Pressemeldung Nr. 52 vom

Treffen mit kurdischen Friedensaktivisten Helge Limburg: Menschen in Afrin brauchen schnellstmöglich humanitäre Hilfe

Darum geht’s

Die Niedersächsischen Grünen haben sich heute (22. März 2018) mit einer Gruppe kurdischer Friedensaktivisten getroffen und sich insbesondere über die Situation in Afrin (Syrien) ausgetauscht. 

Das sagen die Grünen

Helge Limburg, parlamentarischer Geschäftsführer und rechtspolitischer Sprecher

„Die Menschen in Afrin, die unter der türkischen Intervention gelitten haben, brauchen schnellstmöglich humanitäre und logistische Hilfe.
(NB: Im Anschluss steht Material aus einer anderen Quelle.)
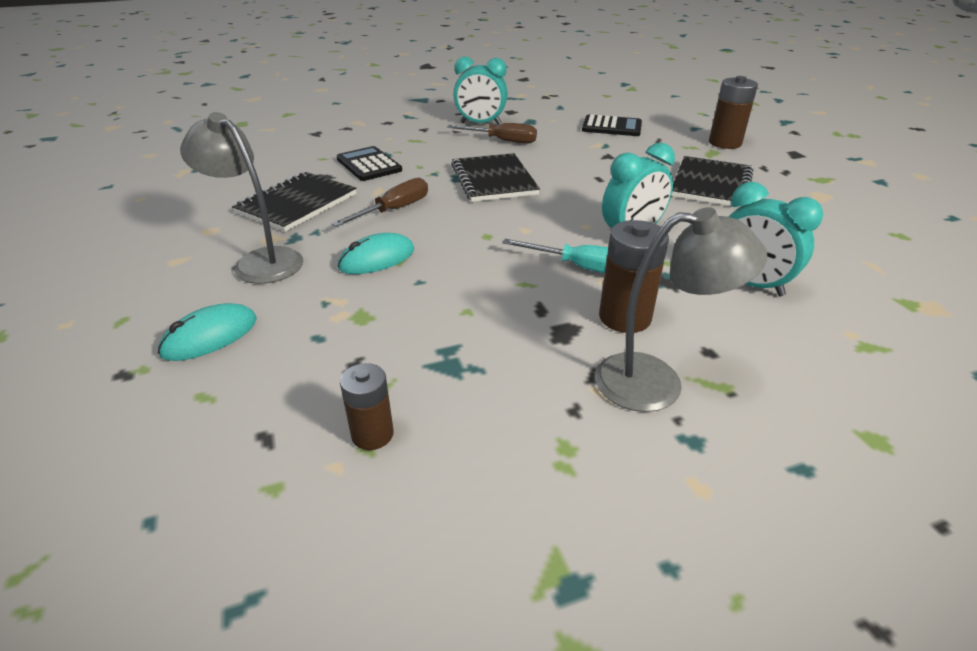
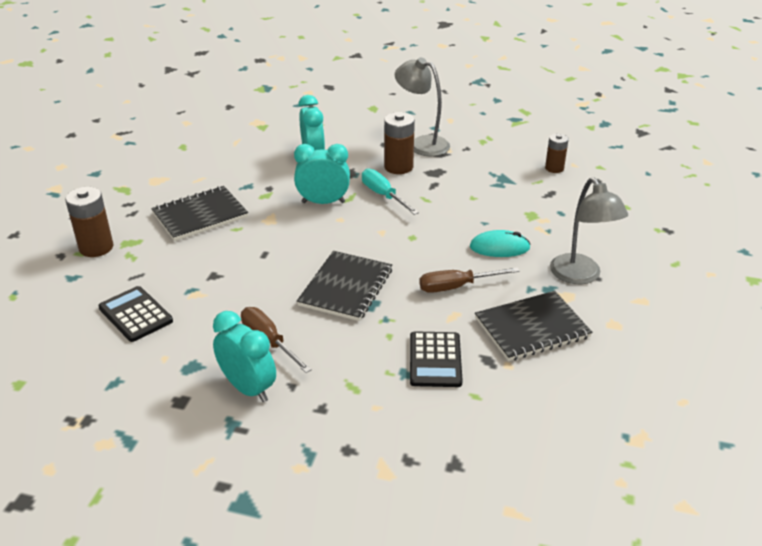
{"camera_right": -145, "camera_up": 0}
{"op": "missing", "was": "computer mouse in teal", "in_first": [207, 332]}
Die Niedersächsische Landesregierung muss sich im Bund dafür einsetzen, dass insbesondere der Wiederaufbau der zerstörten Schulen und Krankenhäuser sowie die Räumung von Sprengfallen und Minen schnell begonnen wird.“

„Um die Not der Vertriebenen zu lindern, sollte sich Niedersachsen für sichere und legale Fluchtrouten aus der Region Afrin einsetzen. Niedersachsen hat bereits in der Vergangenheit mit der Aufnahme von jesidischen Frauen und Kindern dazu beigetragen, Traumatisierten zu helfen und gefährliche Fluchten über das Mittelmeer zu verhindern. Daran gilt es anzuknüpfen.“

„Es ist gut, dass die Proteste und Demonstrationen in Niedersachsen gegen das Vorgehen der türkischen Armee weitgehend friedlich geblieben sind. Gewalt, egal ob gegen Abgeordnete des Niedersächsischen Landtages oder türkische Geschäfte und Einrichtungen, ist völlig inakzeptabel. Die Sicherheitsbehörden sollten dementsprechend zurückhaltend mit dem Verbot oder der Beschränkung von friedlichen Demonstrationen umgehen. Das zwischenzeitliche Verbot einer Newroz-Veranstaltung in Hannover war sicherlich nicht hilfreich.“

Tengezar Marini, kurdischer Schriftsteller und Journalist

„ Es war erfreulich, dass das Verwaltungsgericht Hannover die Verbotsverfügung der Polizei Hannover aufgehoben hat. Die Gedanken sind frei und lassen sich nicht durch Verbotsverfügungen aufhalten. Eine Demonstration gegen die Politik Erdogans und seinen Krieg in Syrien, eine friedliche Solidaritätsbekundung für die Menschen in Afrin muss in Niedersachsen möglich sein.“

Zum Hintergrund

Die türkische Armee hat durch in Einmarsch ins syrische Afrin weitere massive Fluchtbewegungen verursacht. Auch nach dem teilweisen Abzug der türkischen Armee sind türkische Sicherheitskräfte dort präsent. Gleichzeitig sind sämtliche Krankenhäuser der Stadt weitestgehend zerstört und viele Gebäude vermint. Der Bedarf an humanitärer Hilfe ist groß.